Purpose: Light-induced translocation of rod alpha-transducin (rTalpha, GNAT1) has been recognized as one of the mechanisms for light adaptation in rods. However, cone alpha-transducin (cTalpha, GNAT2) has not been shown to have such light-dependent redistribution. To investigate potential reasons for the restriction of cTalpha to the cone outer segment, the authors established a transient transgenic strategy to express cone Talpha within rod photoreceptor cells, and the location of the cone Talpha within rods and cones was examined under different light conditions.
Methods: Vector DNA that expresses cTalpha and green fluorescent protein (GFP) bicistronically under control of the cytomegalovirus (CMV) promoter was injected subretinally into the eyes of neonatal rats, and this was followed by electroporation. The localization of cTalpha in rods and cones under different light conditions was determined by immunofluorescent techniques.

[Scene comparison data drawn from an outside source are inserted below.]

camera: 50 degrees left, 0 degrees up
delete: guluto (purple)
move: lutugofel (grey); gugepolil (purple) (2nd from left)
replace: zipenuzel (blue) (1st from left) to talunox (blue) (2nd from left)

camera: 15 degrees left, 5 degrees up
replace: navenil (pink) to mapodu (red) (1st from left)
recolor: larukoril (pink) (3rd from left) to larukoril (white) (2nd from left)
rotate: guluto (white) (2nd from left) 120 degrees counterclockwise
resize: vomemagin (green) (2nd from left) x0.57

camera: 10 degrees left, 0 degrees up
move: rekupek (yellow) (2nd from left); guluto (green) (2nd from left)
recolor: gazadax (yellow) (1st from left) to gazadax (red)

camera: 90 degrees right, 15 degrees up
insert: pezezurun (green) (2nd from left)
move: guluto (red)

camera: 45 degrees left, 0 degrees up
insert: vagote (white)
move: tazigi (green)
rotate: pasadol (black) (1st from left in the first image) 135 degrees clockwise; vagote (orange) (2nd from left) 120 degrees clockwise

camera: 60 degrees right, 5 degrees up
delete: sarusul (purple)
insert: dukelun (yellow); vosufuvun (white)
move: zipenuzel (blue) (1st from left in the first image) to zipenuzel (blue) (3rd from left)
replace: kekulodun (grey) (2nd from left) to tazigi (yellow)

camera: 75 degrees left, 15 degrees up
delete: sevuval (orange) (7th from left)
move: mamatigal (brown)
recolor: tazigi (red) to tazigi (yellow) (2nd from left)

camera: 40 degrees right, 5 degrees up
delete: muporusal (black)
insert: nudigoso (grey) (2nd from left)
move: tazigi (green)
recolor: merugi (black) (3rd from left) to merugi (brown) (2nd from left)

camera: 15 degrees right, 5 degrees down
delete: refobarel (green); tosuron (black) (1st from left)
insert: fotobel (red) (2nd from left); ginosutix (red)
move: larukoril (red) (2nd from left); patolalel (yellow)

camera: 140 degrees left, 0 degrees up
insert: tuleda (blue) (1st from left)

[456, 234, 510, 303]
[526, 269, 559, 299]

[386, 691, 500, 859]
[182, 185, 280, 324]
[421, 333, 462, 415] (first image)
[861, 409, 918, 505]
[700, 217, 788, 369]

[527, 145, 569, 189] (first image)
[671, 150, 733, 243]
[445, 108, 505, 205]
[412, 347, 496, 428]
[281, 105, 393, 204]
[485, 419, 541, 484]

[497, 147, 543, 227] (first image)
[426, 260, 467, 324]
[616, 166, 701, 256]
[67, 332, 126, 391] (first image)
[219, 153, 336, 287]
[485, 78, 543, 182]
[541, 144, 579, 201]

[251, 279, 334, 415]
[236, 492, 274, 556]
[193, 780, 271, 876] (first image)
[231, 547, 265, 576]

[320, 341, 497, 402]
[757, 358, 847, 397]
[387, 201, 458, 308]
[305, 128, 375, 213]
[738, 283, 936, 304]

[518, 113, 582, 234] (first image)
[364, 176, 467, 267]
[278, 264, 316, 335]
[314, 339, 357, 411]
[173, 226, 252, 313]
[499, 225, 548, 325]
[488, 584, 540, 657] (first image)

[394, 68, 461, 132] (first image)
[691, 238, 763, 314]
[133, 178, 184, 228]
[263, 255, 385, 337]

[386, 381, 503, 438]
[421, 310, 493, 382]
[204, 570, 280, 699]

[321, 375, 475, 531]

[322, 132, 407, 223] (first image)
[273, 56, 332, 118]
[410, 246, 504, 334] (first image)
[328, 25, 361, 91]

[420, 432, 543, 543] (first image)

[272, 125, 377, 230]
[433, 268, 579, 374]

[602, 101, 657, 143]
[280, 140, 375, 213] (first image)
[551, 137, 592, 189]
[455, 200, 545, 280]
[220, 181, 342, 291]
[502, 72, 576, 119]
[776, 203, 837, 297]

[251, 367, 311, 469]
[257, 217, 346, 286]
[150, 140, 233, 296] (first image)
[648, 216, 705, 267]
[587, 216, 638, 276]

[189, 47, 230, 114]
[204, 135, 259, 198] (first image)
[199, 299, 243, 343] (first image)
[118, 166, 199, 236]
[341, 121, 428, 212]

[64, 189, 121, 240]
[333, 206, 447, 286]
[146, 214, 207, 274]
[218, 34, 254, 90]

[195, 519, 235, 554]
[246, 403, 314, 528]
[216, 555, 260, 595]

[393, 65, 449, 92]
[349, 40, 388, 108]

Results: Injection of the cDNA constructs resulted in the successful transient transfection of retinal cells. When cTalpha was exogenously expressed in rods, its localization paralleled that of endogenous rTalpha under light and dark conditions. Further experiments, with higher intensity light (7000 lux), demonstrated that endogenous cTalpha can also translocate in cone photoreceptor cells to the same extent it does in rods under 600 lux light.
Conclusions: The authors successfully established an in vivo transient retinal transfection model. The demonstration of cTalpha translocation in rods indicates cTalpha is not inherently prevented from translocating. The novel observation of cTalpha translocation under high-intensity light suggests a light threshold regulates the redistribution of cTalpha possibly as a protective response against very bright light.